Duncan Sheik, he of "Barely Breathing" fame, penned music for the show, with book and lyrics by Steven Sater. Little wonder then the show sounds - and plays - like a rock concert. The musicians - and some of the audience - sit on the open stage. A decorated back wall resembles a classroom with drawings, enigmatic paintings, objets, even butterfly wings. Chairs and tables form the only props - transforming into anything from classroom to bedroom to oak tree.
The male cast wears uniforms - precise uniforms - with wildly creative hair lacquered into place. The sole exception, forlorn Moritz (Taylor Trensch), has a mop that must make the stylist weep. Precision is the order of the day - for inventive dance routines up, around and over chairs like "The B**** of Living" and masturbation fantasy "My Junk."

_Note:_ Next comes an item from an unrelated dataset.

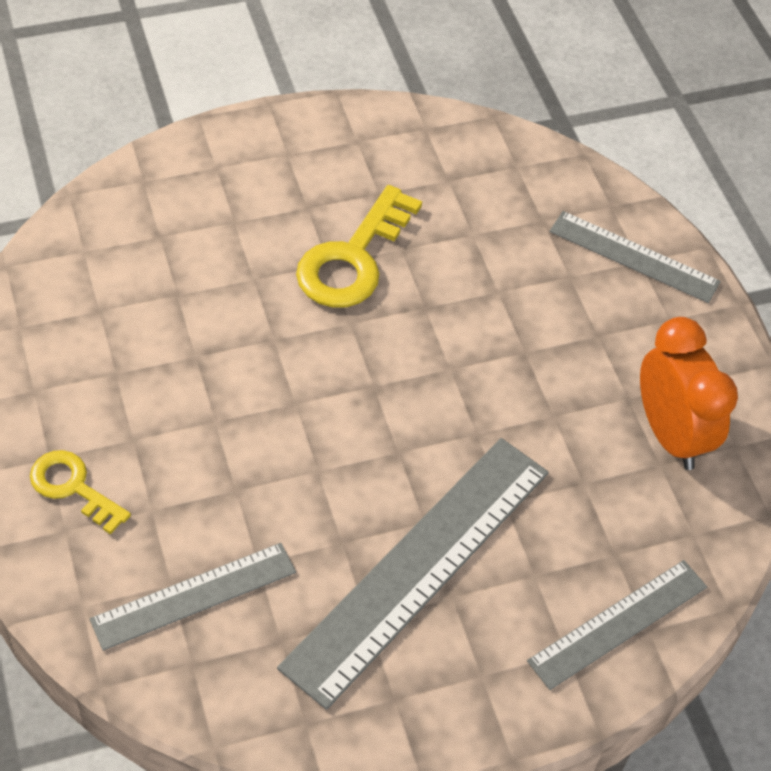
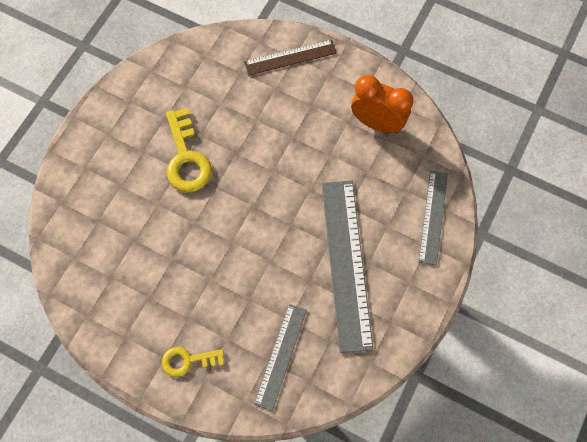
camera: 40 degrees left, 15 degrees up
(634, 257) = (290, 57): grey ruler -> brown ruler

"Spring Awakening" blends harmony and rhythm in inventive ways. The show slams one melody up against another repeatedly - an in-your-face illustration of the conflicts playing out on stage. Look for "Don't Do Sadness" and "Blue Wind" from Trensch and Steffi D (Ilse); two performers, two spotlights at stage left and stage right, two songs sung at the same time and one magical scene. Soulful opening ballad "Mama Who Bore Me" also gets an immediate reprise as a rousing girl-group thumper, playing old against new, generation against generation, classical against rock.
Primarily an ensemble-driven show, "Spring Awakening" comes blessed with leads - Trensh, Christy Altomare (Wendla) and Jake Epstein (Melchior) - who can sing down the house. Wendla opens the show on a bare stage, transitions to a comedy number with superb utility player Angela Reed and doesn't let up. Trensch and Epstein blend angst with rock-star confidence to carry the show forward with head-slamming momentum. Andy Mientus (Hanschen) also gets a laugh-out loud seduction scene in Act II.

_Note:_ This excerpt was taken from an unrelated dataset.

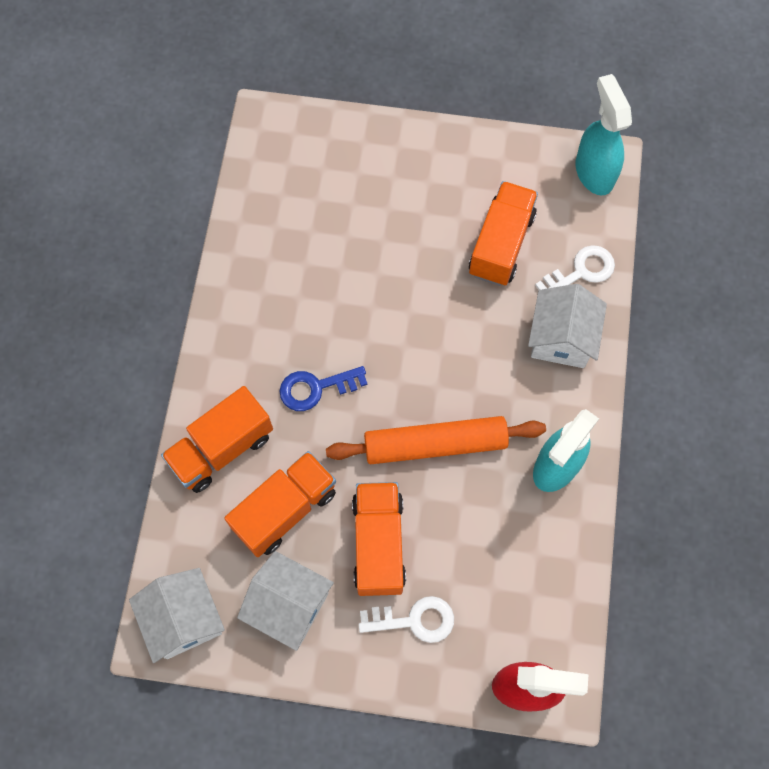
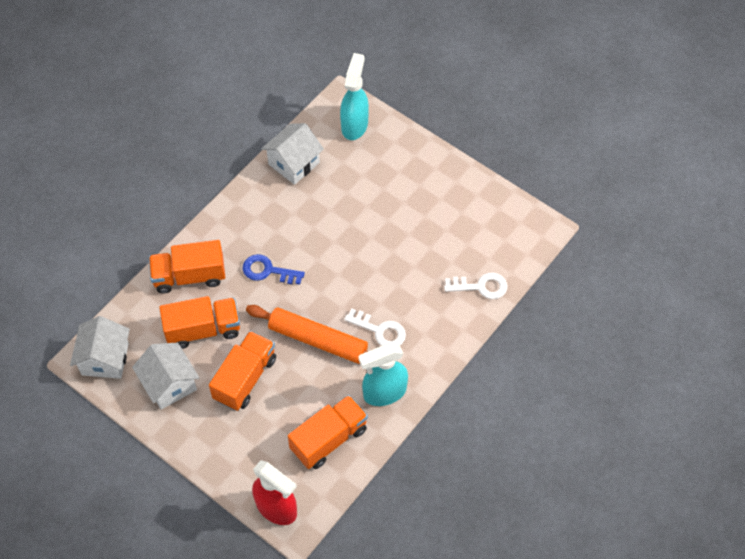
camera: 30 degrees right, 10 degrees down
(414, 620) = (237, 432): white key -> white key (380, 330)
(501, 244) = (440, 245): orange truck -> orange truck (329, 439)
(561, 338) = (440, 320): white house -> white house (294, 163)
(594, 172) = (532, 231): turquoise spray bottle -> turquoise spray bottle (354, 125)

Speaking of surprises, the lighting effects drew repeated gasps of amazement from the crowd. Dozens of bulbs hang from the theater roof, floating like blue fireflies, red moths or ethereal moons across the stage. Technical wizardry for sure - but also an artistic delight.
Criticisms? Again, as with many shows at the Mann, it was sometimes frustratingly difficult to hear the performers over and through the pulsating rock beat. The show's swing-for-the-fences intensity leaves some of the moodier pieces - Act I's "The Word of Your Body" - looking tame; meant to be a love song, it didn't connect.
"Spring Awakening" combines the best parts of a catchy musical with a great rock concert and adds a touch of titillating sexiness on top. The show is fun, full of energy and marvelous to watch; in short, it is the Broadway musical - reinvented for a brand new age.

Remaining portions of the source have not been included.